O Comitê de Combate à Pirataria do Distrito Federal realizou neste domingo (24) uma operação com objetivo de inibir o comércio ilegal nas feiras dos importados de Taguatinga e do Setor de Indústria e Abastecimento (SIA), além da chamada “feira do rolo”, em Ceilândia. Oito pessoas foram presas na ação – batizada “Choque de Ordem” – que teve saldo de apreensões superior a 30 mil.
Ao todo, 85 servidores da Secretaria da Ordem Pública e Social (Seops), da Delegacia de Combate aos Crimes de Propriedade Imaterial (DCPIM), da Polícia Militar e da Agência de Fiscalização (Agefis) participaram da atividade.
A primeira apreensão ocorreu por volta das 7h, na Feira dos Importados de Taguatinga. As mercadorias estavam expostas no estacionamento do centro comercial. A maioria dos vendedores piratas fugiu, mas um deles acabou preso. O saldo total de apreensões no local chegou a 15 mil mídias piratas.
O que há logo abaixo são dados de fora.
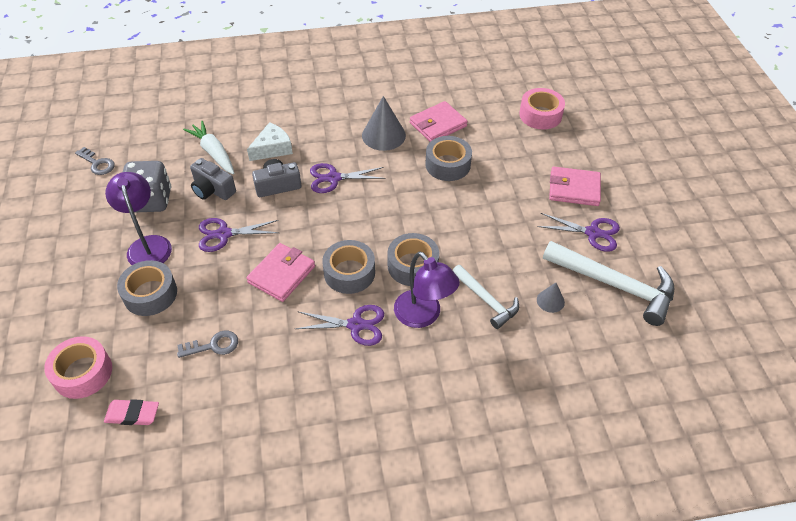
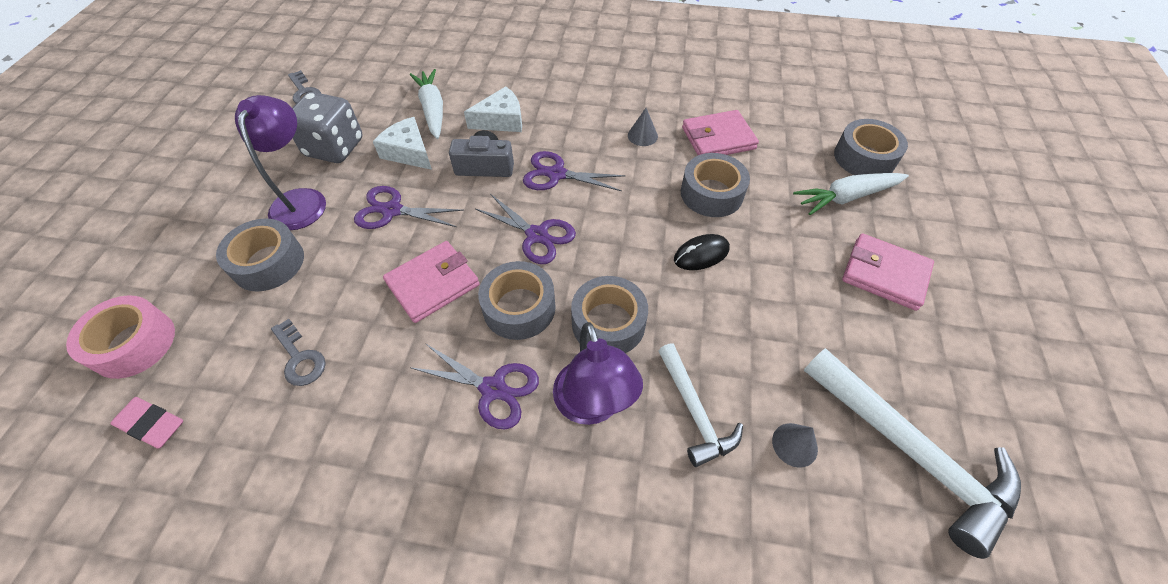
camera: 20 degrees right, 5 degrees up
(212, 189) = (408, 152): grey camera -> white cheese
(213, 345) = (299, 358): grey key -> grey key turned 45 degrees clockwise
(383, 135) = (642, 135): grey cone -> grey cone, size x0.52
(456, 207) = (701, 254): none -> black mouse
(536, 145) = (846, 197): none -> white carrot
(540, 115) = (864, 158): pink tape -> grey tape
(592, 233) = (896, 351): purple scissors -> purple scissors (537, 235)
Às 9h30 teve início a fiscalização na “feira do rolo”, ponto de encontro onde ocorre a venda de mercadorias sem informação de procedência, ao lado da Feira Permanente do Setor O, em Ceilândia. Ali foram apreendidas 811 mercadorias, entre bicicletas, botijões de gás, eletrônicos, guarda-chuvas, roupas e bebidas.
“Estava tudo abandonado. A maioria dos vendedores fugiu quando chegamos ao local, mas acredito que alcançamos nosso objetivo. A intenção ali é desobstruir a área pública, pois, de acordo com o nosso levantamento, aquela aglomeração de pessoas contribui, inclusive, para a ação de bandidos”, explica o secretário da Ordem Pública e Social, José Grijalma Farias.
Servidores da Seops permaneceram no local até as 14h para impedir a volta dos vendedores ilegais.
A maior parte das prisões e apreensões, no entanto, ocorreu na Feira dos Importados do SIA. Foram 16.678 CDs e DVDs recolhidos e sete presos. Eles haviam montado bancas de forma ilegal na parte de fora do centro comercial.
As mercadorias
Os produtos recolhidos na “feira do rolo” seguiram para o depósito da Agefis, onde permanecem por até 30 dias. Durante este período eles poderão ser devolvidos mediante a apresentação de nota fiscal e o pagamento de multa, referente aos custos da operação. Depois disso, as mercadorias serão doadas ou leiloadas.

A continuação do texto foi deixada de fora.